India's second largest listed real estate developer Unitech on Monday
claimed that its debt obligation up to March '09 has reduced
from Rs 2,500 crore
to Rs 600 crore on account of repayment and roll over of loans. Of the Rs
600 crore loan, which the company is now expected to pay back by March, 60%
is due to banks and rest to mutual funds. The company claimed it paid back
close to Rs 950 crore and the rest was rescheduled to a later date.

Unitech had a total debt of Rs 8,300 crore on its balance sheet as of
September, of which Rs 2,500 was supposed to be repaid by March 2009.
Unitech MD Sanjay Chandra said over Rs 1,000 crore loan has been
restructured so far, but didn't give the exact figure.

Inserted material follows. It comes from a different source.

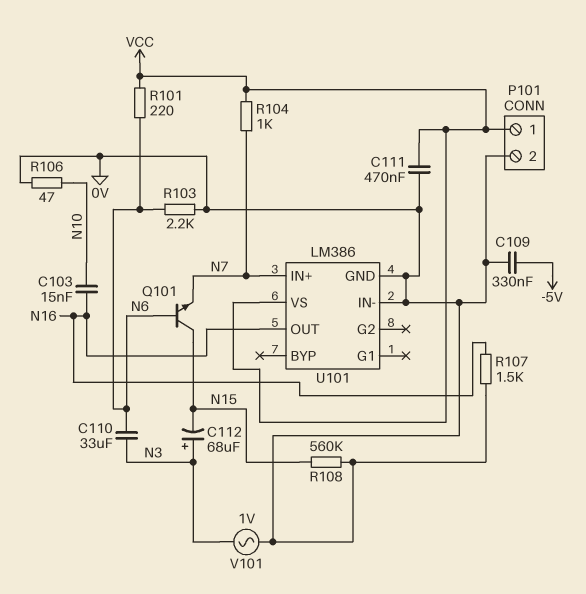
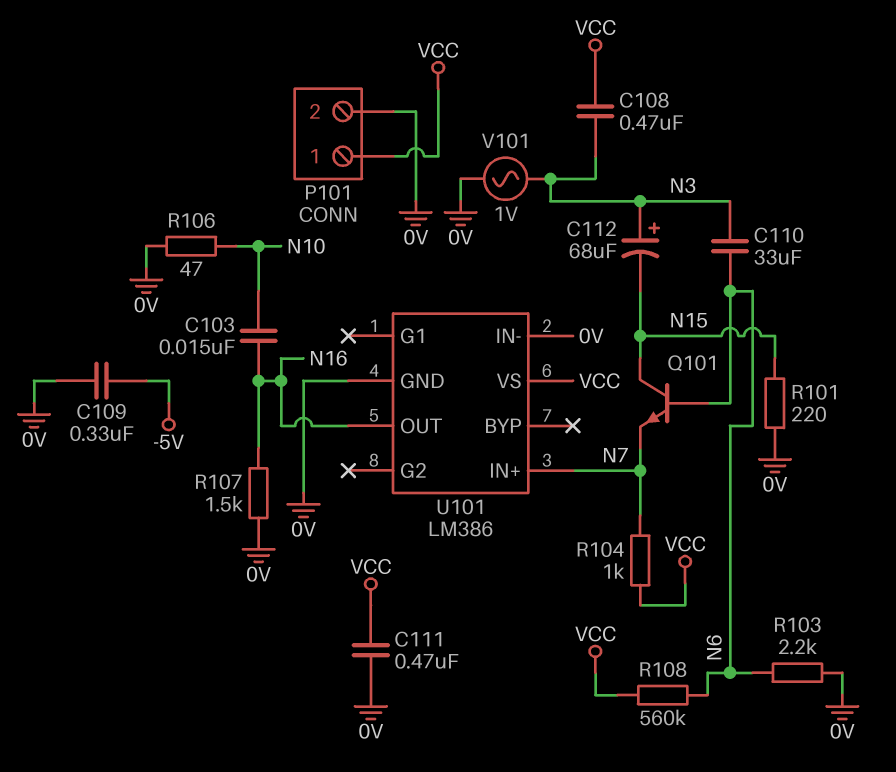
C108: none -> 470nF (N3, VCC)
R101: 220 (N6, VCC) -> 220 (0V, N15)
R108: 560k (0V, N15) -> 560k (N6, VCC)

Some of the loans that have been rescheduled include those which were due
after March. Without clarifying how much Unitech still owed its lenders
following the repayment and restructuring of loans Mr Chandra said, "We
don't have substantial repayment obligation now. Nothing that worries us."

Unitech had raised Rs 900 crore at 19% interest rate from 8-9 mutual fund
houses, including Reliance and Kotak, in November 2008. This was due for
repayment on Monday. The company said it paid back a 'substantial' amount on
Saturday, while the rest was rolled over.

"We are trying to replace our short-term mutual fund debt by long-term bank
loans," said Mr Chandra, adding that he expected to replace Rs 2,500-crore
short-term loans by long-term loans in the next two months. He said he has
been able to raise fresh debt, mainly to retire old ones, but refused to
give the amount of fresh debt raised.

Unitech in a hurriedly concluded EGM on Monday also obtained approval of
shareholders to raise Rs 5,000 crore through fresh issue of equity or
convertible instruments. "The way restructuring is happening and the pace at
which it is happening, we don't need fresh capital. But if there is a window
of opportunity, we will go for it," said Mr Chandra. He declined to comment
on the shares promoters have pledged with other financial institutions.

On the issue of share buy-back of AIM-listed Unitech Corporate Park(UCP), Mr
Chandra said a decision will be taken by the UCP board next week in Dubai.
UCP holds real estate projects being executed by Unitech in India. Unitech's
wholly owned subsidiary Nectrus Ltd will buy back shares using management
fee it gets from UCP once the board gives a green signal.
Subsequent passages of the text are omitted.